6. REPRESENTATIONS AND WARRANTIES OF THE COMPANY. The Company hereby
represents warrants to each Investor as follows:
(a) ORGANIZATION AND QUALIFICATION; MATERIAL ADVERSE EFFECT.
The Company is a corporation duly incorporated and existing in good standing
under the laws of the State of Delaware and has the requisite corporate power to
own its properties and to carry on its business as now being conducted. The
Company does not have any subsidiaries other than the subsidiaries listed on the
SEC Documents (as defined below) ("Subsidiaries"). Except where specifically
indicated to the contrary, all references in this Agreement to subsidiaries
shall be deemed to refer to all direct and indirect subsidiaries of the Company.
The Company is duly qualified as a foreign corporation to do business and is in
good standing in every jurisdiction in which the nature of the business
conducted or property owned by it makes such qualification necessary other than
those in which the failure so to qualify would not have a Material Adverse
Effect. "Material Adverse Effect" means any adverse effect on the business,
operations, properties, prospects or financial condition of the Company and its
subsidiaries, if any, and which is (either alone or together with all other
adverse effects) material to the Company and its Subsidiaries, if any, taken as
a whole, and any material adverse effect on the transactions contemplated under
this Agreement and the Registration Rights Agreement, or any other agreement or
document contemplated hereby or thereby.
4
(b) AUTHORIZATION; ENFORCEMENT. (i) The Company has all
requisite corporate power and authority to enter into and perform this Agreement
and the Registration Rights Agreement ("Transaction Documents") and to issue the
Common Shares in accordance with the terms hereof, (ii) the execution and
delivery of this Agreement and the Registration Rights Agreement by the Company
and the consummation by it of the transactions contemplated hereby and thereby,
including the issuance of the Common Shares have been duly authorized by all
necessary corporate action, and no further consent or authorization of the
Company or its Board of Directors (or any committee or subcommittee thereof) or
stockholders is required, (iii) this Agreement and the Registration Rights
Agreement have been duly executed and delivered by the Company, (iv) this
Agreement and the Registration Rights Agreement constitute valid and binding
obligations of the Company enforceable against the Company in accordance with
their terms, except (A) as such enforceability may be limited by applicable
bankruptcy, insolvency, reorganization, moratorium, liquidation or similar laws
relating to, or affecting generally the enforcement of creditors' rights and
remedies or by other equitable principles of general application, and (B) to the
extent the indemnification provisions contained in the Registration Rights
Agreement may be limited by applicable federal or state securities laws and (v)

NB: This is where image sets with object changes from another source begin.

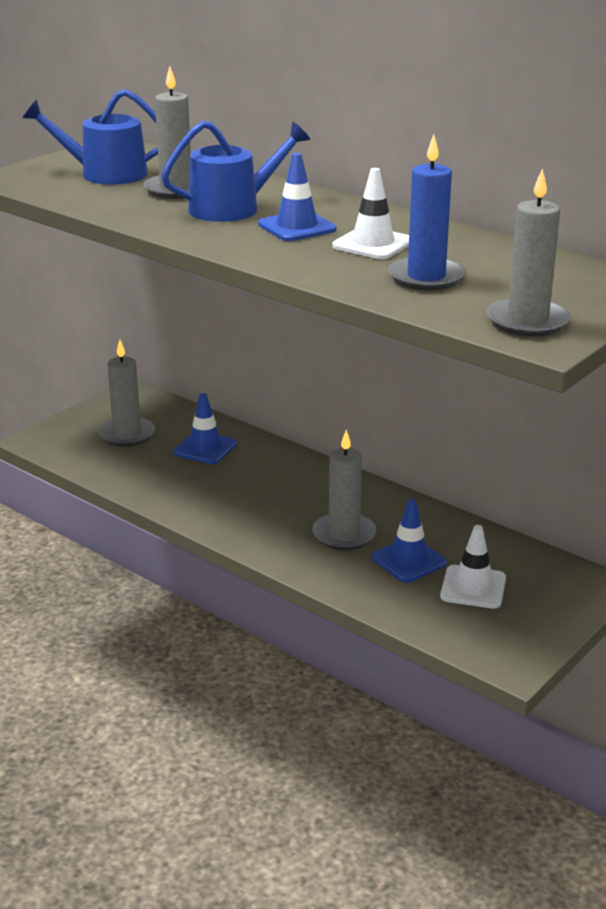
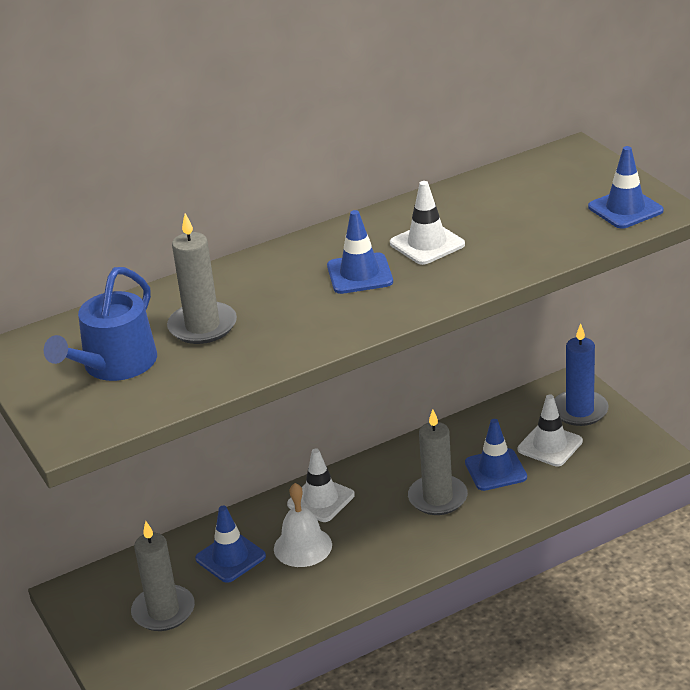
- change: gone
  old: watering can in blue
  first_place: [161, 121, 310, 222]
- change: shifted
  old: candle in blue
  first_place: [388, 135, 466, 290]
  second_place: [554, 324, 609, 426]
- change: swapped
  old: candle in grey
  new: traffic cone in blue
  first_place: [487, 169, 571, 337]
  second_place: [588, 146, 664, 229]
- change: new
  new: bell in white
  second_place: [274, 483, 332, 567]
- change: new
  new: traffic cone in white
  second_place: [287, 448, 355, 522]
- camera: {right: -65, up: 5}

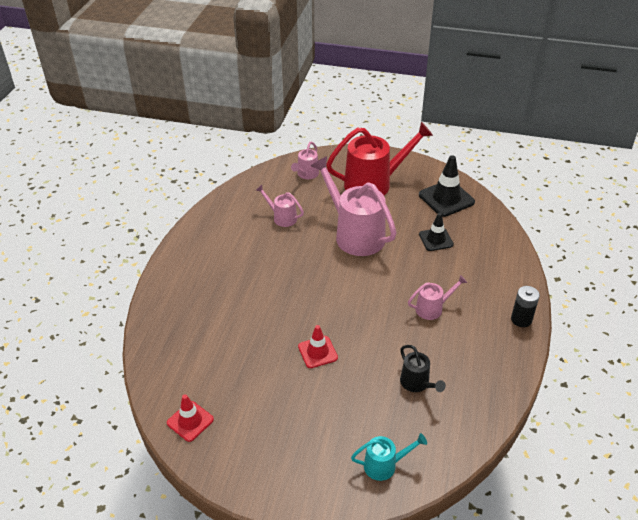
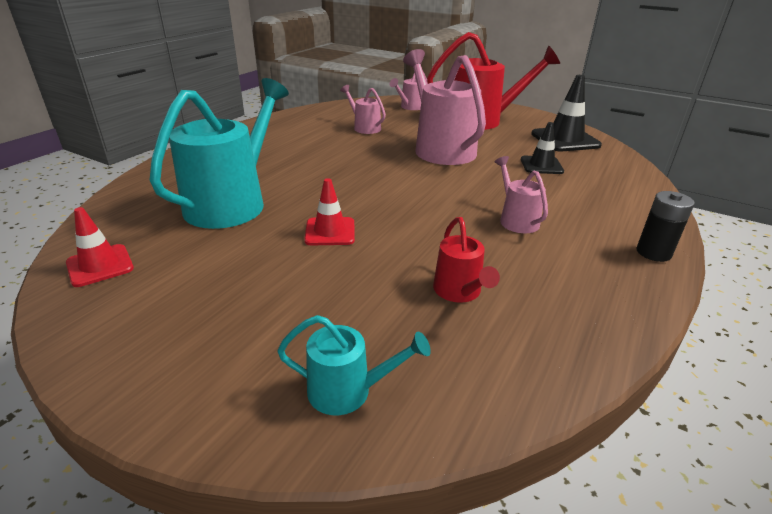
- change: repainted
  old: watering can in black
  new: watering can in red
  first_place: [400, 345, 446, 392]
  second_place: [433, 217, 500, 303]
- change: rotated
  old: watering can in pink
  first_place: [408, 275, 467, 320]
  second_place: [495, 156, 548, 233]
  degrees: -105
- change: new
  new: watering can in turquoise
  second_place: [149, 78, 289, 229]
- camera: {right: 15, up: -10}

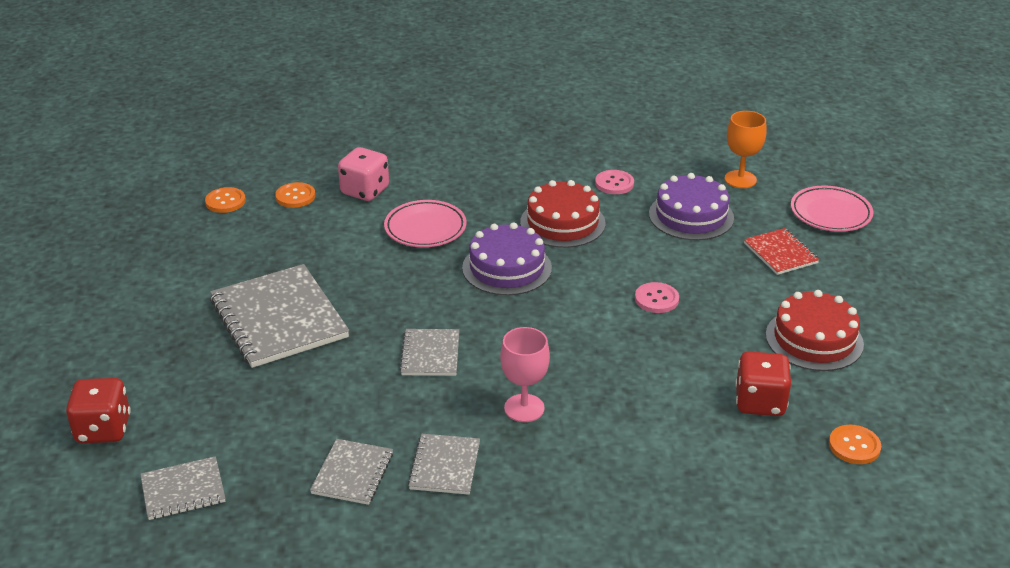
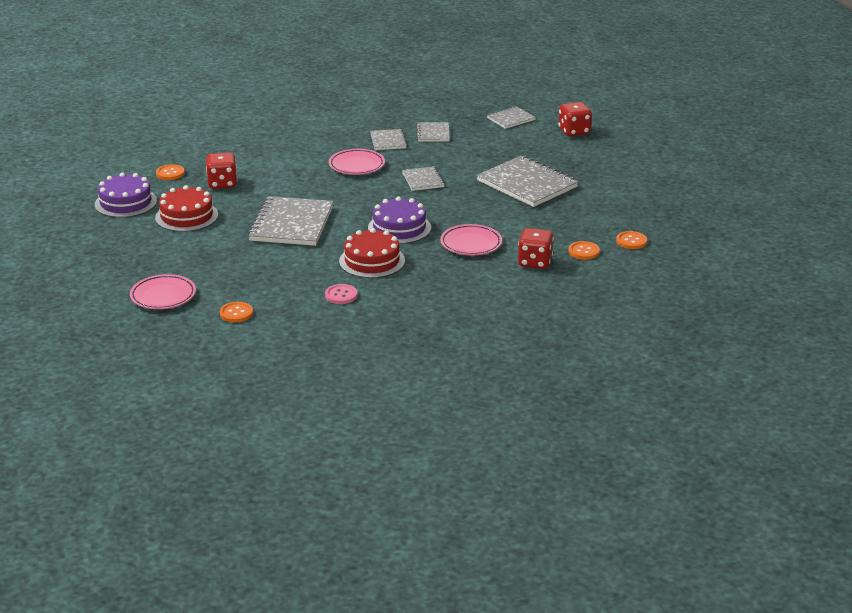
- change: repainted
  old: dice in pink
  new: dice in red
  first_place: [338, 147, 389, 201]
  second_place: [518, 228, 554, 269]
- change: swapped
  old: goblet in pink
  new: plate in pink
  first_place: [500, 327, 550, 422]
  second_place: [329, 149, 385, 175]
- change: swapped
  old: button in pink
  new: notebook in grey
  first_place: [635, 282, 679, 313]
  second_place: [248, 196, 334, 246]
- change: shifted
  old: cake in purple
  first_place: [649, 173, 734, 240]
  second_place: [95, 172, 157, 218]
- change: swapped
  old: goblet in orange
  new: button in orange
  first_place: [725, 111, 767, 188]
  second_place: [220, 302, 253, 323]
- change: gone
  old: notebook in red
  first_place: [744, 228, 819, 275]
- camera: {right: 165, up: -5}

the Common Shares have been duly authorized and, upon issuance thereof and
payment therefor in accordance with the terms of this Agreement, will be validly
issued, fully paid and non-assessable, free and clear of any and all liens,
claims and encumbrances.
(c) CAPITAL STRUCTURE. The authorized capital stock of the
Company consists of 150,000,000 shares of Common Stock, $.01 par value and
5,000,000 shares of Preferred Stock, $.01 par value per share (the "Preferred
Stock"), of which 12,000 shares have been designated Series B Cumulative
Convertible Preferred Stock, $.01 par value per share (the "Series B Preferred
Stock"). As of the date hereof and prior to consummation of the transactions
contemplated by this Agreement and the Repurchase Agreement, 14,303,033 shares
of the Company Common Stock are issued and outstanding, 2,423,027 shares of the
Company Common Stock are reserved for issuance upon the exercise of outstanding
options and warrants to purchase the Company Common Stock, 8,000 shares of
Series B Preferred Stock are issued and outstanding and no other shares of the
Company Preferred Stock are issued and outstanding. All outstanding shares of
the Company Common Stock and Series B Preferred Stock are validly issued, fully
paid and nonassessable and not subject to preemptive rights. There are no
outstanding rights, options, warrants, subscriptions, calls, convertible
securities or agreements of any character or nature (other than as disclosed
herein) under which the Company is or may become obligated to issue or to
transfer any shares of its capital stock of any kind. There are no agreements or
arrangements under which the Company or any of its Subsidiaries is obligated to
register the sale of any of their securities under the Securities Act (except as
set forth in the Registration Rights Agreement). There are no outstanding
securities of the Company or any of its Subsidiaries which contain any
redemption or similar provisions, and there are no contracts, commitments,
understandings or arrangements by which the Company or any of its Subsidiaries
is or may become bound to redeem a security of the Company or any of its
Subsidiaries. There are no securities or instruments containing anti-dilution or
5
similar provisions that will be triggered by the issuance of the Common Shares.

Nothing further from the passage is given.